Directly, sometimes, you can confront and be adversarial, this is the most direct, but often times, the least effective method, since you declare your opinions overtly and your opponent can openly counter and position themselves to work to oppose you, this limits your subsequent options, and forces other people to "declare" sides, either explicitly or implicitly.
Polarizing a work environment like this is not helpful except when you are in highly ordered environment, such as a rigid management structure or perhaps the military.
Indirectly - working carefully behind the scenes to collect evidence of incompetence or abuse is oftentimes very effective. Especially if you work in an environment which is essentially neutral - such as school or public forums.
Businesses and sometimes school peer groups are not always the best place for such methods to work effectively because some managers / coworkers / colleagues whom you may wish to inform, may not be properly informed of that "worst person's" attributes and may not share your opinions on the matter.

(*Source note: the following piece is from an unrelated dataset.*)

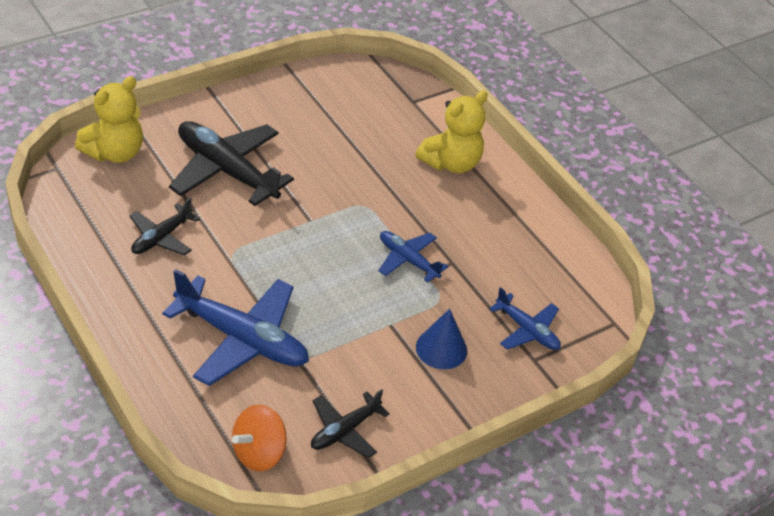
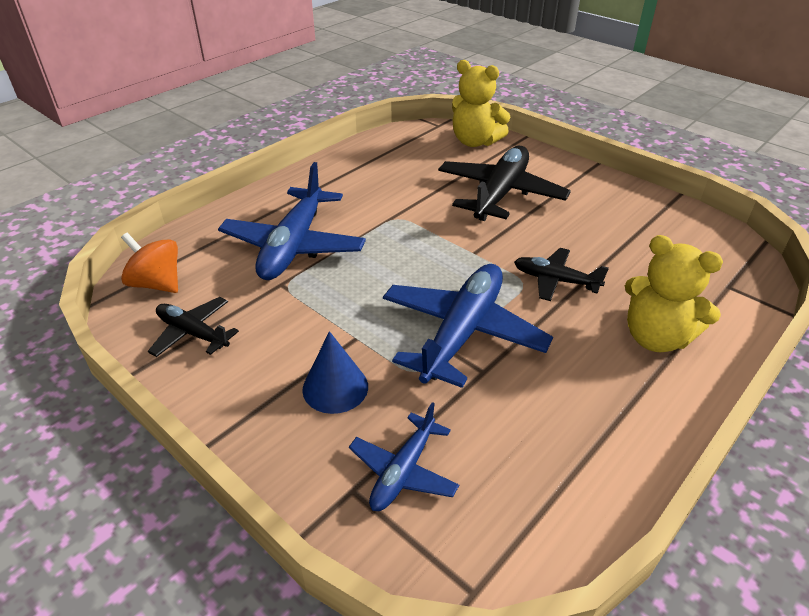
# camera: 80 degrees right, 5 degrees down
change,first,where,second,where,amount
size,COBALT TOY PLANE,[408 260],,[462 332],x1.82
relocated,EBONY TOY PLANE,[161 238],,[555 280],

Revenge, in and of itself is not useful, or rather it's like the old saying , the best revenge is to live life well. Revenge is also, not your job, that is the job of fate and history.
By virtue of you focusing on what this other person is doing or saying, you are using your energies in ways which are not productive to you, which leads to the third choice in confronting someone.
Neutrality - Choosing to do "nothing" about them, While it might seem - at first glance - that you are choosing to act carefully and quietly against someone else's actions.
MANY times, the flaws of other the person in question are obvious to more than just you. In this respect, along the lines mentioned before, you should focus on your own merits and avoid this other person as much as possible.
In keeping your own house in order you also do something else, you build up credibility with other people, perhaps even without your knowledge, that you can deal with a difficult person and also be productive.
The most effective method is to do whatever you can to avoid that person or work as productively as you can with them. Hold you nose if you have to, go to lunch or home and have a "Tourette's Moment" if you want, but don't be hostile around them.
If they genuinely suffer from these personality defects objectively, they will be obvious and while it is often-times the case that they can succeed in spite of obvious personality defects, they do so at the expense of others - usually.
Retreat - If the person is in a superior position to you, or has a sympathetic forum in management, there is another option.
You can choose to leave the engagement. Always plan your leaving, do not just "leave" a job, plan your escape.
While this strategy is not always available, many times it is, particularly in work and college environments. Don't just up and leave, however, this - again - is counter-productive to your interests.
When I said "plan your escape" I mean that literally, treat this as a cordial invitation to "move onward", read "What Color Is Your Parachute", this is an excellent primer for learning how to successfully change jobs AND find the job you want.
I recently had to make this kind of decision myself, and found that several months after my leaving a position, the company had hired no less than 5 people to do my job, more interesting to me was that, because one of the persons I had trouble with was still a manager, and still belligerent to my successors, 3 of my initial replacements had also left and they were having problems filling the positions.
Upper management was considering "shaking up" the department, last I had heard.